Sweetwater Energy has inked a deal with Estonia-based AS Graanul Invest, Europe’s largest wood pellet producer to build a commercial-scale integrated biorefinery.

The biorefinery  will produce clean cellulosic sugars and highly pure lignin from 50,000 tons of local hardwood each year. In addition, the plant will allow the two companies to work with corporate partners to create and optimize innovative new products from sugar and lignin.

The plant will be the first to incorporate Sweetwater’s Sunburst pre-treatment technology, which splits biomass into its constituent parts faster and more effectively than any commercial process available today.
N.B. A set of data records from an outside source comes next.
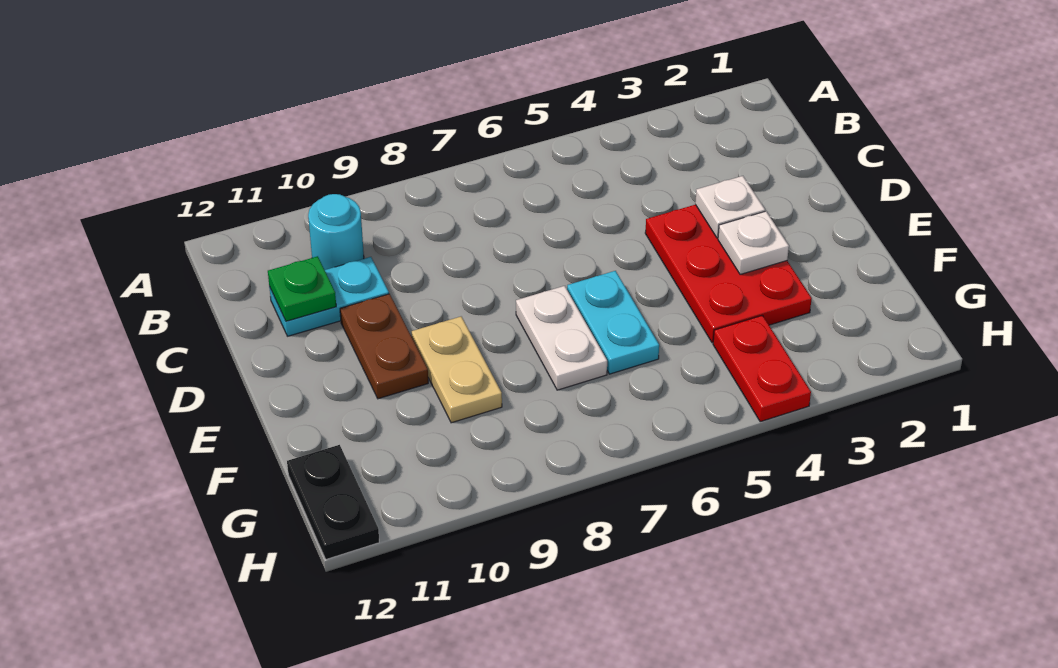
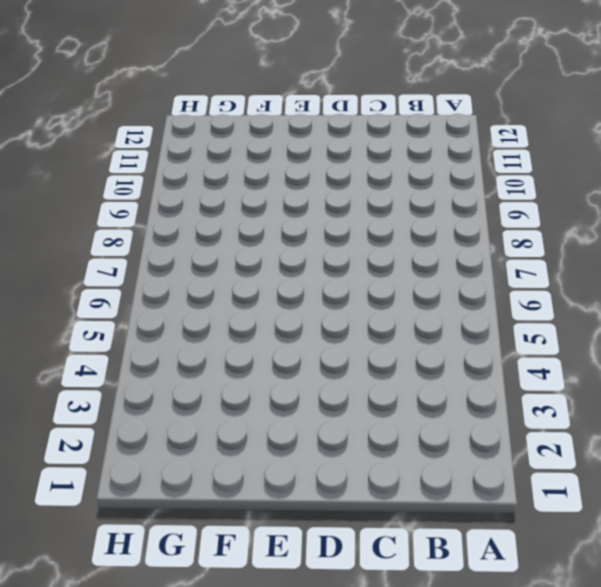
none -> cyan round brick B10 level 1
none -> cyan plate C10:C11 level 1
none -> red plate D3:F4 level 1

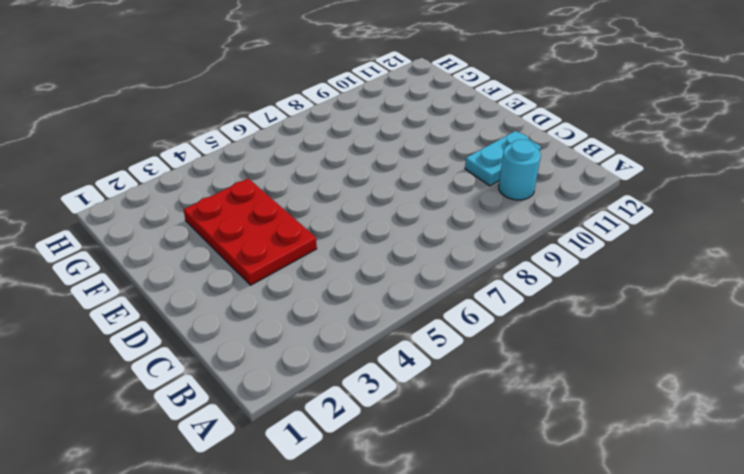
none -> brown plate D10:E10 level 1
none -> cyan plate E6:F6 level 1
none -> white plate E7:F7 level 1

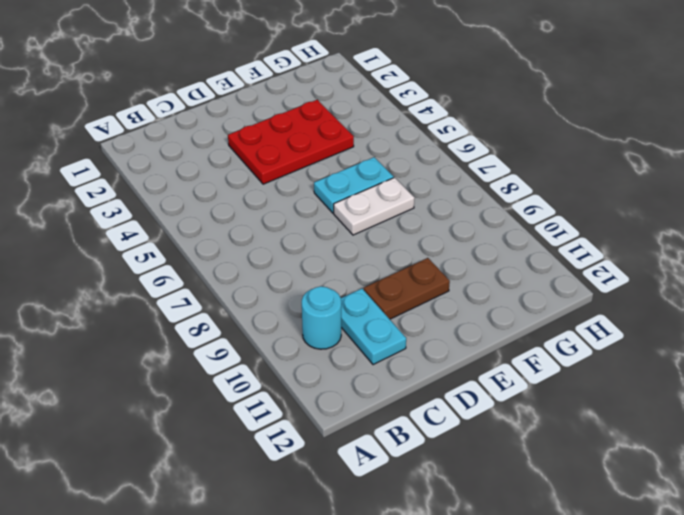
none -> tan plate E9:F9 level 1
none -> red plate G4:H4 level 1
none -> black plate G12:H12 level 1

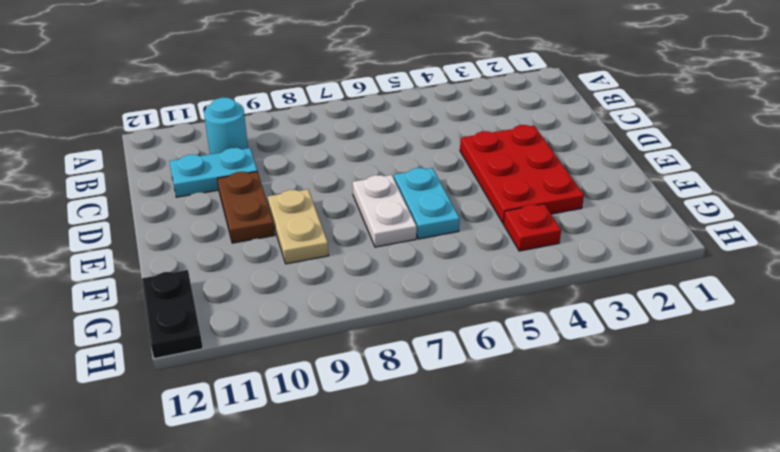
red plate G4 level 1 -> red plate G4:H4 level 1
none -> green plate C11 level 2
none -> white plate D3 level 2
none -> white plate E3 level 2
The result is lower greenhouse gas emissions, lower usage of water and chemicals while for the first time deriving significant value from all components of wood.

The agreement grants Graanul, which owns 11 large-scale wood-pellet production plants in the Baltics an exclusive territorial license to incorporate the Sunburst technology into its existing plants, as well as into future plants throughout the Baltic States.

“Sweetwater is excited to be part of this extraordinary program with Graanul,” says Arunas Chesonis, Chairman and CEO of Sweetwater. “The entrepreneurial talent and experienced resources of their team make them an ideal partner in bringing our breakthrough sustainable technology to the world at commercial scale.”

The fully-funded plant is made possible through an undisclosed investment and collaboration between the two companies by using Sweetwater’s patented technology and Graanul’s existing infrastructure as one of the largest producers of wood pellets in the world.

The patented technology is based on modified, highly reliable twin-screw extrusion systems that operate in many industries, ranging from plastics to aluminum to food processing. Fuels, plastics, and chemicals have traditionally been made from fossil-derived, prehistoric carbon pulled from the ground, eventually ending up in our atmosphere and oceans.

The Sweetwater-Graanul partnership will compete economically with all of those same products, but will do so by using green, sustainable carbon that trees and crops have taken from the atmosphere.